Außerdem sind die Zeiten so getaktet, dass beispielsweise beim Essen keine großen Menschenmengen auflaufen. Veranstaltungen im Forum werden von vornherein von 300 auf 80 Menschen beschränkt. Auf den Gängen werden Masken getragen, und es wird auf den Abstand geachtet. „Auch wenn wir mehr machen könnten unter 2G-Bedingungen, müssen die Gäste ein Gefühl der Sicherheit haben“, sagt Dr. Martin Feltes, Pädagogischer Direktor.
Neun Monate zu
Insgesamt war die Akademie in den vergangenen eineinhalb Jahren neun Monate geschlossen. Das erste Halbjahresprogramm vom 1. Advent 2020 bis Mitte/Ende Mai 2021 konnte überhaupt nicht umgesetzt werden, sagt Rolfes. Viele Veranstaltungen mussten verschoben oder umorganisiert werden, sodass den Mitarbeitern der zwei- bis dreifache Aufwand entstand. In der Zeit des Lockdowns habe man viel nachgedacht und die Akademie zukunftsfähiger machen wollen. Das Problem: Der Mehraufwand kostet mehr Geld und das bei schlechteren Einnahmen durch die Schließung.
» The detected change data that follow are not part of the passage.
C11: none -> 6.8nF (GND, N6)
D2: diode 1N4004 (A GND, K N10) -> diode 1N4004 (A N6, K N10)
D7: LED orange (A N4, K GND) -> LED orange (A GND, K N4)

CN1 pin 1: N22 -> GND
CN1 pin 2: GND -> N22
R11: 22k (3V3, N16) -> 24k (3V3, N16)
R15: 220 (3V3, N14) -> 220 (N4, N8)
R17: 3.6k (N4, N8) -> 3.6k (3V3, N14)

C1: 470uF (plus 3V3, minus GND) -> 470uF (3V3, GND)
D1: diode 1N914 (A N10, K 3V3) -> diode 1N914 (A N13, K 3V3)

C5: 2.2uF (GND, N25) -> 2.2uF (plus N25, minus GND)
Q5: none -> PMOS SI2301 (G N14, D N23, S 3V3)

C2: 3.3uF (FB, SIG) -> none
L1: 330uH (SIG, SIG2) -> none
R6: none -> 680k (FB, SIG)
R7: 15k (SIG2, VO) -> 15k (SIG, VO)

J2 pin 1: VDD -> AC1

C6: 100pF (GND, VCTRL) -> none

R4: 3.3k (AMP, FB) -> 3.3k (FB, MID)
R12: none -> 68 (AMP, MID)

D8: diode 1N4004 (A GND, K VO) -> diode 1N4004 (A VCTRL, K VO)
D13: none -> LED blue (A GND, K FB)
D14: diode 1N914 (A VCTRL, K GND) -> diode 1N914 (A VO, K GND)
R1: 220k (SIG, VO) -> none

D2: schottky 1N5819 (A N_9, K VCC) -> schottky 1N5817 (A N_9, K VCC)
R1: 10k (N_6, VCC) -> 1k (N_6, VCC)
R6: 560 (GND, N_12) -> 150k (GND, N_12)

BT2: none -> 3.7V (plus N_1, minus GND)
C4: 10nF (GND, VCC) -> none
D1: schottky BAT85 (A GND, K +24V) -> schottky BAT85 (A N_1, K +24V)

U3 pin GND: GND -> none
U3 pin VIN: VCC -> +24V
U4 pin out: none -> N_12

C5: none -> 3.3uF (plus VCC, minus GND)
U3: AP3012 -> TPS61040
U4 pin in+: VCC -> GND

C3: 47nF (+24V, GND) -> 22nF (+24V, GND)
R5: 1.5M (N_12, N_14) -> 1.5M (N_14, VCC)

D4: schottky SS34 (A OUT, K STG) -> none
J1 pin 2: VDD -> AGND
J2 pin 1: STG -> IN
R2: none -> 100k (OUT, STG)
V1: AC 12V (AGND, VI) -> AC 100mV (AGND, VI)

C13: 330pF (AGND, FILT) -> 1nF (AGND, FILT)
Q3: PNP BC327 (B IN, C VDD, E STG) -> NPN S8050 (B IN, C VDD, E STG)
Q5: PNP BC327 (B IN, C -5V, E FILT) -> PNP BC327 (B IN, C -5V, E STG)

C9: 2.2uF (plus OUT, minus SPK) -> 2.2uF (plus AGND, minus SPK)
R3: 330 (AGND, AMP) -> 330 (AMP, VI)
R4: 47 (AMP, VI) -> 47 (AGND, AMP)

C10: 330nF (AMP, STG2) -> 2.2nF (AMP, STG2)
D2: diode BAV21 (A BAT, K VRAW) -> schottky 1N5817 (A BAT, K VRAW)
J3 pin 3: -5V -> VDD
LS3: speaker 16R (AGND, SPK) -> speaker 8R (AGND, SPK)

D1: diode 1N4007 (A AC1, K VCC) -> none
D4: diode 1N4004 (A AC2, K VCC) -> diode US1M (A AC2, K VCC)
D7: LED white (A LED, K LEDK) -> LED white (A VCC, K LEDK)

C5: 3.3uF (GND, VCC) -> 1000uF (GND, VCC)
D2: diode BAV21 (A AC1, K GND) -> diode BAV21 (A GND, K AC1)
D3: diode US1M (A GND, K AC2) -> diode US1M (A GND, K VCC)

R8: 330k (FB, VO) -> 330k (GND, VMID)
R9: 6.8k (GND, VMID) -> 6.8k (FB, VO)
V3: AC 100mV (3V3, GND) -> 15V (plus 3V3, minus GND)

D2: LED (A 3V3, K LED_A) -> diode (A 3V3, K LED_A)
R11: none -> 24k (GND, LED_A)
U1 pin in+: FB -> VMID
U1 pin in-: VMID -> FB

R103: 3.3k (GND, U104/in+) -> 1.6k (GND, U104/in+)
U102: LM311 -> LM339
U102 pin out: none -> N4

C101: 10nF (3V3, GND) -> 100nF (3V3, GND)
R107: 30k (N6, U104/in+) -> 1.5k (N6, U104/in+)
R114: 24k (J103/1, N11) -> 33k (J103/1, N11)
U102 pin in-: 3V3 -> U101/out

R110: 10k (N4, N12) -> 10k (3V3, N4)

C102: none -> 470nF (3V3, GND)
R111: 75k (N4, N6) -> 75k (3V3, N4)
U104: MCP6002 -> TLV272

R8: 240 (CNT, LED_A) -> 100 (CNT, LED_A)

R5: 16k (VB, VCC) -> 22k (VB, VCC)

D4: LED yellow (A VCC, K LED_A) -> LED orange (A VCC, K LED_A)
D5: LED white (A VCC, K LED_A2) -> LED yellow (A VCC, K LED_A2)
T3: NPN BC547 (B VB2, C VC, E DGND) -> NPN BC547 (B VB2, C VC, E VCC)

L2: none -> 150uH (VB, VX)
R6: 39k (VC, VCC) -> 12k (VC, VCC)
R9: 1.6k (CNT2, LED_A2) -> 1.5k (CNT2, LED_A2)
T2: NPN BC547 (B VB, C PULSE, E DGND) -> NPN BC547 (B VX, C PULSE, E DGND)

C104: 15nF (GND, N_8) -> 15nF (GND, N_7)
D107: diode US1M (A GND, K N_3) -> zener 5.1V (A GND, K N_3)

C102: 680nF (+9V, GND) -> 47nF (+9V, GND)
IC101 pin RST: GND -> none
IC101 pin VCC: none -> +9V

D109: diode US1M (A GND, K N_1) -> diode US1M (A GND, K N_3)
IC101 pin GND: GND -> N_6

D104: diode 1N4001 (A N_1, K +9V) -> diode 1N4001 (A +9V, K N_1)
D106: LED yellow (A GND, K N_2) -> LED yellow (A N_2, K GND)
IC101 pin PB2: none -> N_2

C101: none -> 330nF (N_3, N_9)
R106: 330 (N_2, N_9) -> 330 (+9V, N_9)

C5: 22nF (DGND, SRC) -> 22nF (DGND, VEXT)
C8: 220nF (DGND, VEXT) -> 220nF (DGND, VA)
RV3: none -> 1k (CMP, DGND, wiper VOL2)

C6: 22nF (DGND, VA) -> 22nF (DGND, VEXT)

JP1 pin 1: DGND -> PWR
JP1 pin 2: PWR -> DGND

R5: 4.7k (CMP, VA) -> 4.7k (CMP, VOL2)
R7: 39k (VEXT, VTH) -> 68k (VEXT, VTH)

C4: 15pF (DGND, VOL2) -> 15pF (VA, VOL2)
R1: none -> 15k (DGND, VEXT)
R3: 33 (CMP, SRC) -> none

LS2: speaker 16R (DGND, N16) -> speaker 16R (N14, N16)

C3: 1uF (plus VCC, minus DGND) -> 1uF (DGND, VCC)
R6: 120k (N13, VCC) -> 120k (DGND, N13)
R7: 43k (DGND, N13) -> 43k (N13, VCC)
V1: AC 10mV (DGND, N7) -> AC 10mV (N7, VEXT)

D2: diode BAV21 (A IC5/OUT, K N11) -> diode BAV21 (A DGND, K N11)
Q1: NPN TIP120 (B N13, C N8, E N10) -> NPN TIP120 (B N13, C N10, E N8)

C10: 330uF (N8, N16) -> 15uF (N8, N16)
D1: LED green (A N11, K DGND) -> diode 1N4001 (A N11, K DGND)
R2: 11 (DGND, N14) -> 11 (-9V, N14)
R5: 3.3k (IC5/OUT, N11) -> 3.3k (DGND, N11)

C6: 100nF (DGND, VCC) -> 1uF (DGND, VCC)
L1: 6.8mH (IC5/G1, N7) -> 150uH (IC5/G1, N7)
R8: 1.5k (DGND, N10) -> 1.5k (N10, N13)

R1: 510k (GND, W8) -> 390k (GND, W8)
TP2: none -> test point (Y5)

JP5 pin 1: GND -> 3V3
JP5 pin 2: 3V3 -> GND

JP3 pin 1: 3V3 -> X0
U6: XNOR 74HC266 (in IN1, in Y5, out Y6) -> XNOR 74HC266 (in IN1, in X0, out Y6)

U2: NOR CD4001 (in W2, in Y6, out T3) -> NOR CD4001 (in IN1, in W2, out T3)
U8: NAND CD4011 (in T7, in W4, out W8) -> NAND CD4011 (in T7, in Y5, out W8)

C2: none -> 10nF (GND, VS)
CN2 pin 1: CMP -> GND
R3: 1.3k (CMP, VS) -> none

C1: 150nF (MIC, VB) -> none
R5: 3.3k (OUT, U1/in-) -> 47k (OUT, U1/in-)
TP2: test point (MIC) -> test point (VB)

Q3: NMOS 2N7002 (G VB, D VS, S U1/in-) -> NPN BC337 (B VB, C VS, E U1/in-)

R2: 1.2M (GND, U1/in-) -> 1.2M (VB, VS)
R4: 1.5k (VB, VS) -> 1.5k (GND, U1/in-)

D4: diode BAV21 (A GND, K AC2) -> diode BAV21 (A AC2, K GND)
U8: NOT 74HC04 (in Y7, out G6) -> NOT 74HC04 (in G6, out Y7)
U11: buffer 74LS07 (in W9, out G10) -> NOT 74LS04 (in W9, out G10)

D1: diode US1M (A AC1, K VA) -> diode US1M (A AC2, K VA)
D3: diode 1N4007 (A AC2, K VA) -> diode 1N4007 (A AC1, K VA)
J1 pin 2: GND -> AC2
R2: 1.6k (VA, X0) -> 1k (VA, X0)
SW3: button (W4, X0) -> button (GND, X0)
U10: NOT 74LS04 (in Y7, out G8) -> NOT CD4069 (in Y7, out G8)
Deswegen ist die KAS der katholischen Kirche beziehungsweise dem Offizialat dankbar für die Unterstützung. Die Preise werden auf absehbare Zeit – auch trotz steigender Energie- und Lebensmittelpreise – für Seminare nicht steigen. Man wolle weiterhin Angebote für die Mitte der Gesellschaft leisten.